Adsorption-based removal of pharmaceutical from water: A critical review on adsorbent performance

Abstract

Pharmaceuticals and their persistent residues are usually found in the effluents of wastewater treatment plants (WWTPs). The European Commission, therefore, proposes that large WWTPs implement a quaternary treatment to remove such dissolved critical micropollutants before they are released into the environment. An additional adsorption stage downstream of the wastewater treatment plants could offer a potential solution. A large number of different adsorbents have been examined in the literature for their ability to adsorb dissolved pharmaceuticals.
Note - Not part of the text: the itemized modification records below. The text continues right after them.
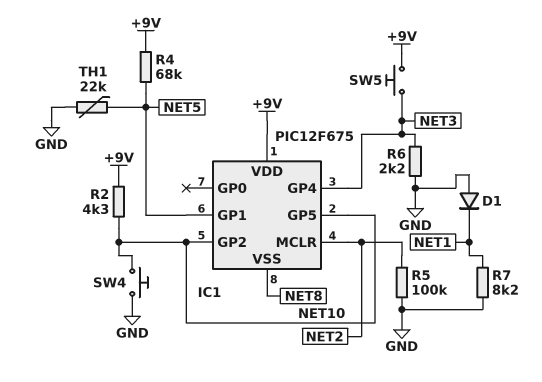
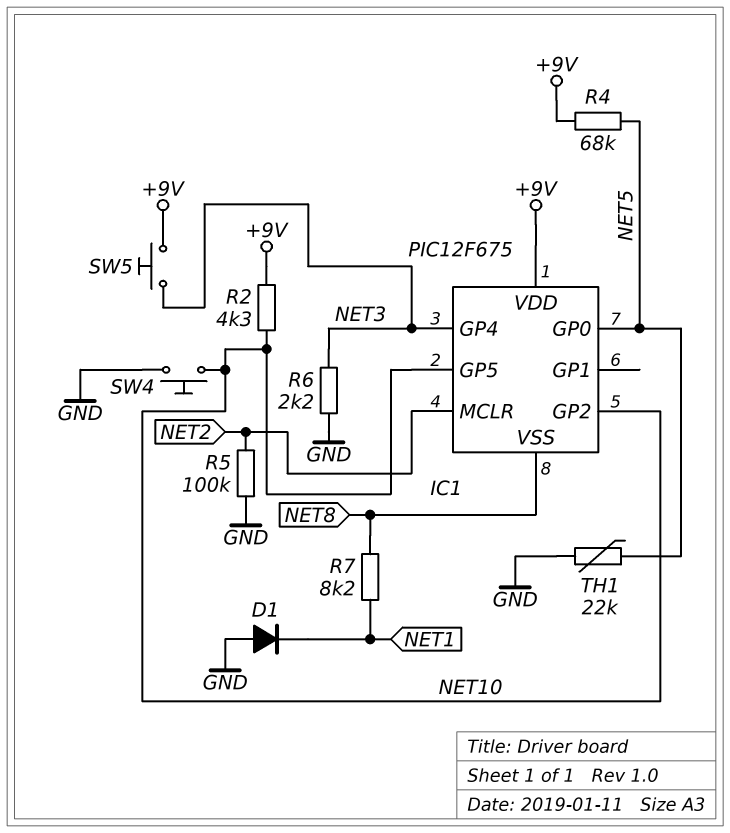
IC1 pin GP0: none -> NET5
IC1 pin GP1: NET5 -> none
R7: 8.2k (GND, NET1) -> 8.2k (NET1, NET8)

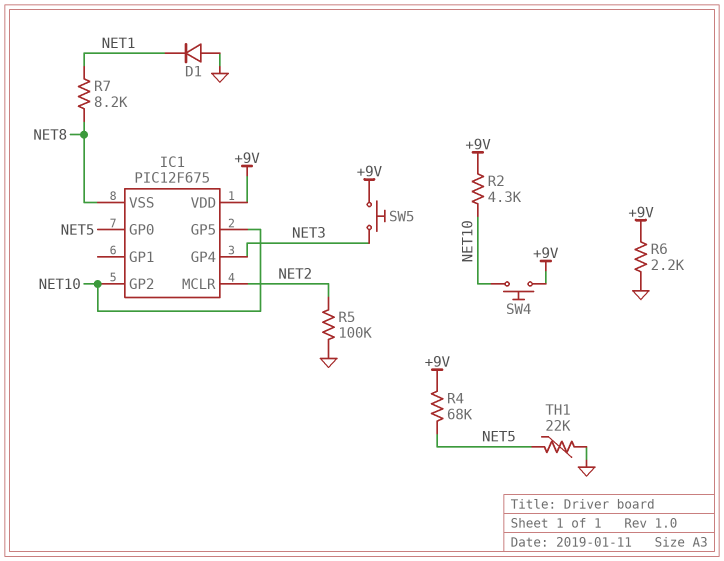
R6: 2.2k (GND, NET3) -> 2.2k (+9V, GND)
SW4: button (GND, NET10) -> button (+9V, NET10)

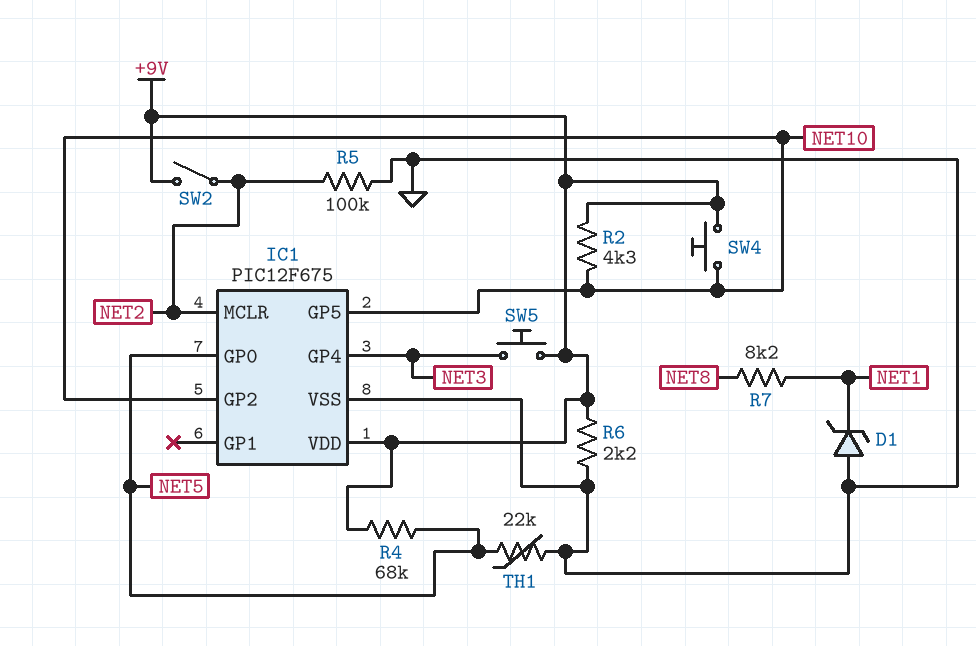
D1: diode (A GND, K NET1) -> zener (A GND, K NET1)
IC1 pin VSS: NET8 -> GND
SW2: none -> switch (+9V, NET2)

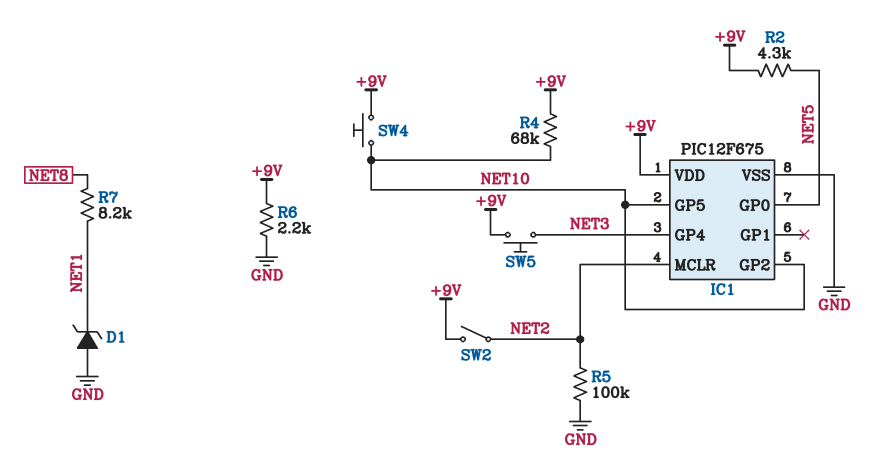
R2: 4.3k (+9V, NET10) -> 4.3k (+9V, NET5)
R4: 68k (+9V, NET5) -> 68k (+9V, NET10)
TH1: 22k (GND, NET5) -> none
Most studies were undertaken at pollutant concentrations several orders of magnitude above those typically found in wastewater and focused on maximum adsorbate loadings as a performance criterion. This review draws on literature data regarding the adsorption performance of various pharmaceuticals by the most important adsorbent classes, including carbons, clays, silica, zeolites, and polymers. It demonstrates that the adsorption capacity alone is insufficient to describe an adsorbent’s efficiency in achieving the decontamination levels targeted by the EU. Instead, for typical European WWTP effluents with pharmaceutical contaminants in the lower ng to µg per liter range, both the adsorption capacity and the adsorption affinity of the adsorbent must be considered in order to determine the required adsorbent amount. Finally, DCF was considered as a case study in order to determine the quantities of adsorbents required for the removal of DCF in the low concentration range typical of wastewater.